A SALT shortage is possible if the needs of the salt industry won’t be addressed by the government, according to the Department of Trade and Industry (DTI).
During a radio show on Saturday, DTI-Consumer Protection Group (CPG) Undersecretary Ruth B. Castelo said manufacturers have confirmed that there’s no actual shortage in salt.
However, Castelo said, “But there is potential shortage kung hindi sila maaasistehan ng government [if they won’t get help from the government].”
Castelo said that the salt industry needs to be developed and it should coordinate with the appropriate agencies as the industry also has its fair share of concerns, especially related to local production.
In fact, the Trade undersecretary cited agricultural lands for salt production being converted into commercial and residential areas as among the concerns of the industry.
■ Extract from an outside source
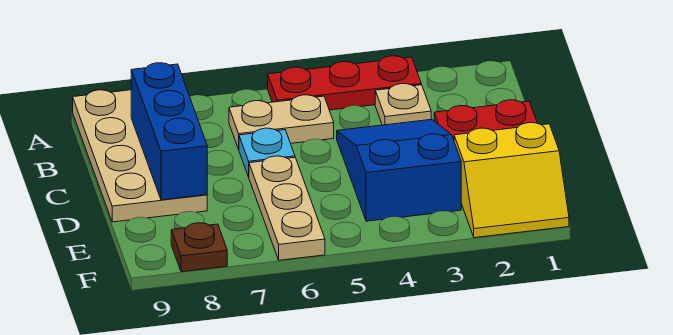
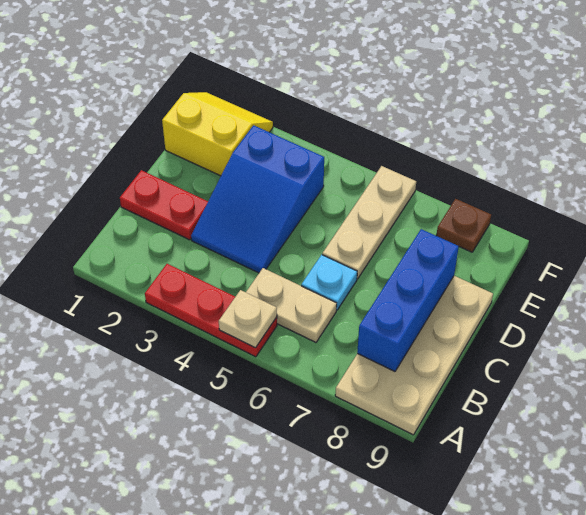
tan plate B3 level 1 -> tan plate A5 level 2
“First among their concerns, agricultural land used in salt production is being converted; they’re becoming commercial, residential, for subdivisions or buildings, or condominiums. But there are many farmers involved in the salt industry so we really have to help them so they can maintain the industry,” said Castelo.
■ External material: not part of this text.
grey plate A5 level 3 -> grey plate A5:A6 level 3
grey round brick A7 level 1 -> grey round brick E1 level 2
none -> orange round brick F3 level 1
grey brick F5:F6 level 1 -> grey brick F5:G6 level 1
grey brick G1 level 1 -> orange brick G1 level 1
The Trade undersecretary said that while the Philippines, an archipelagic country, has 37,000 kilometers of shoreline and while Vietnam only has about 3,000 km of shoreline, Vietnam is able to export salt.
Ironically, with the long shoreline figure in the Philippines, “we are able to produce only 7 percent of the total requirement of the country,” said Castelo.
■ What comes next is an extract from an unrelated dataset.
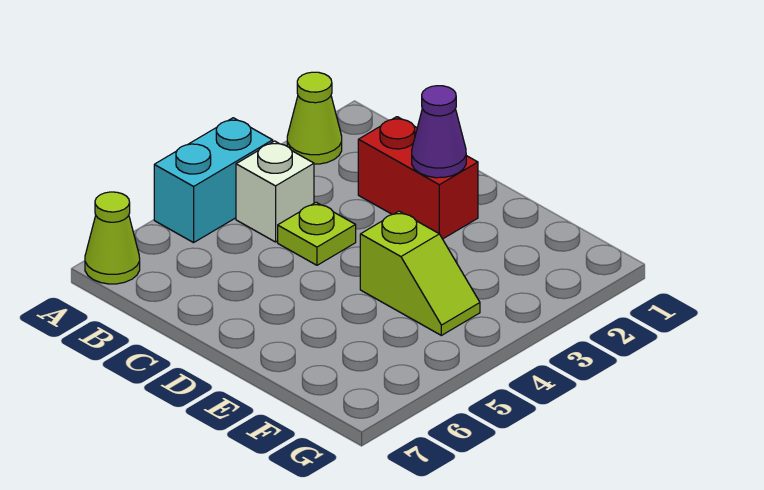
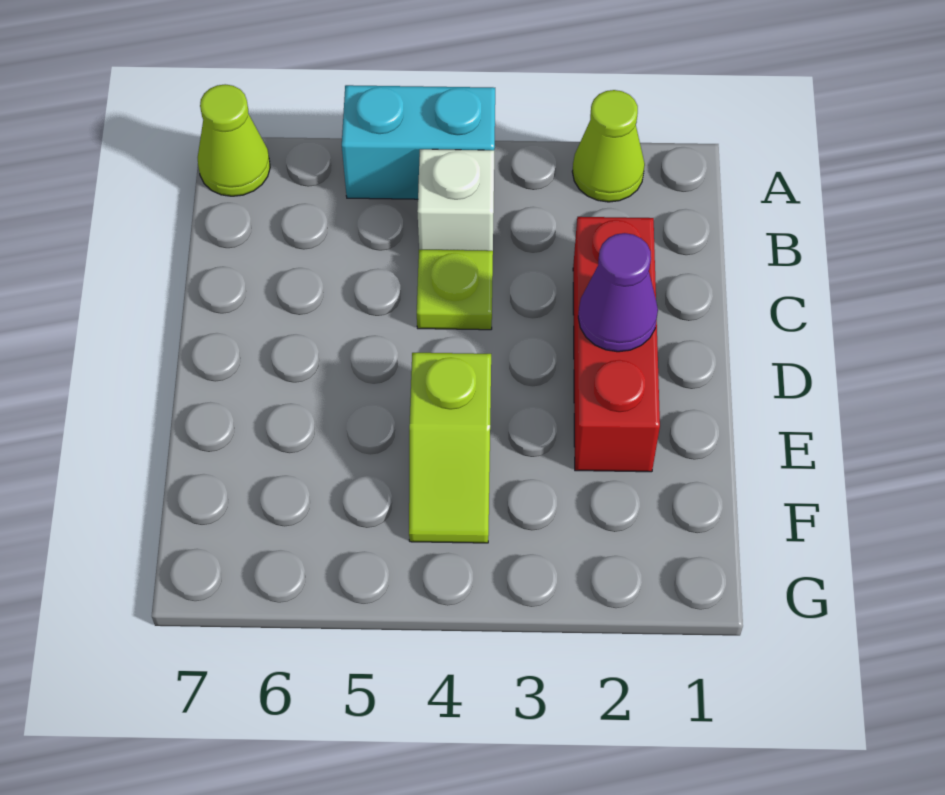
red brick C2:D2 level 1 -> red brick C2:E2 level 1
The Department of Agriculture (DA) also said earlier that at least 93 percent, or 550,000 metric tons of the salt supply in the country is being imported, and only 7 percent is locally produced, despite the country’s more than 36,000 kilometers of shoreline.
Still, the Trade official said she is hopeful since Trade Secretary Alfredo E. Pascual “is into industry development,” and that with such thrust for industry development, the DTI is fully equipped to address the issues and concerns of industries.
In a separate televised interview, Castelo said that the country currently has 32 salt manufacturers and eight companies that repack salt.
As for the price increase in salt, Castelo noted that it won’t affect dried salted fish such as Tuyo and Daing since “the prices that we increased are the ones that you buy in supermarkets or grocery stores” or the ones for household consumption.
Castelo added that the dried salted fish has a different source of salt since producers are using industrial salt or rock salt.
Earlier, Castelo said DTI approved the price increase for salt in the Suggested Retail Price (SRP) Bulletin published on August 12 because some manufacturers have not enjoyed a price increase in the past four to six years. This—and not the alleged shortage in salt— is why local manufacturers of salt increased their prices, Castelo noted.
The BusinessMirror reported last week that Senate Majority Leader Joel Villanueva filed Senate Resolution No. 100 to look into how the government can revive the salt production industry to create jobs and spur economic development.
The senator expressed alarm over the recent DA statement that the Philippines cannot produce enough salt for its own needs because of government neglect over the past 15 years. He added that this is “quite shameful” for an archipelagic country with more than 36,000 kilometers of shoreline.
The Philippine Chamber of Agriculture and Food Inc. had recently said the country currently imports 93 percent of its salt from Australia and China. This, Villanueva noted, is a stark contrast from 1990 when the country was only importing 15 percent of its requirements.
Villanueva said the government must immediately address major hurdles to developing the country’s salt production industry, such as the lack of proper storage facilities, and of equipment such as water pumps and boats for hauling and storing salt.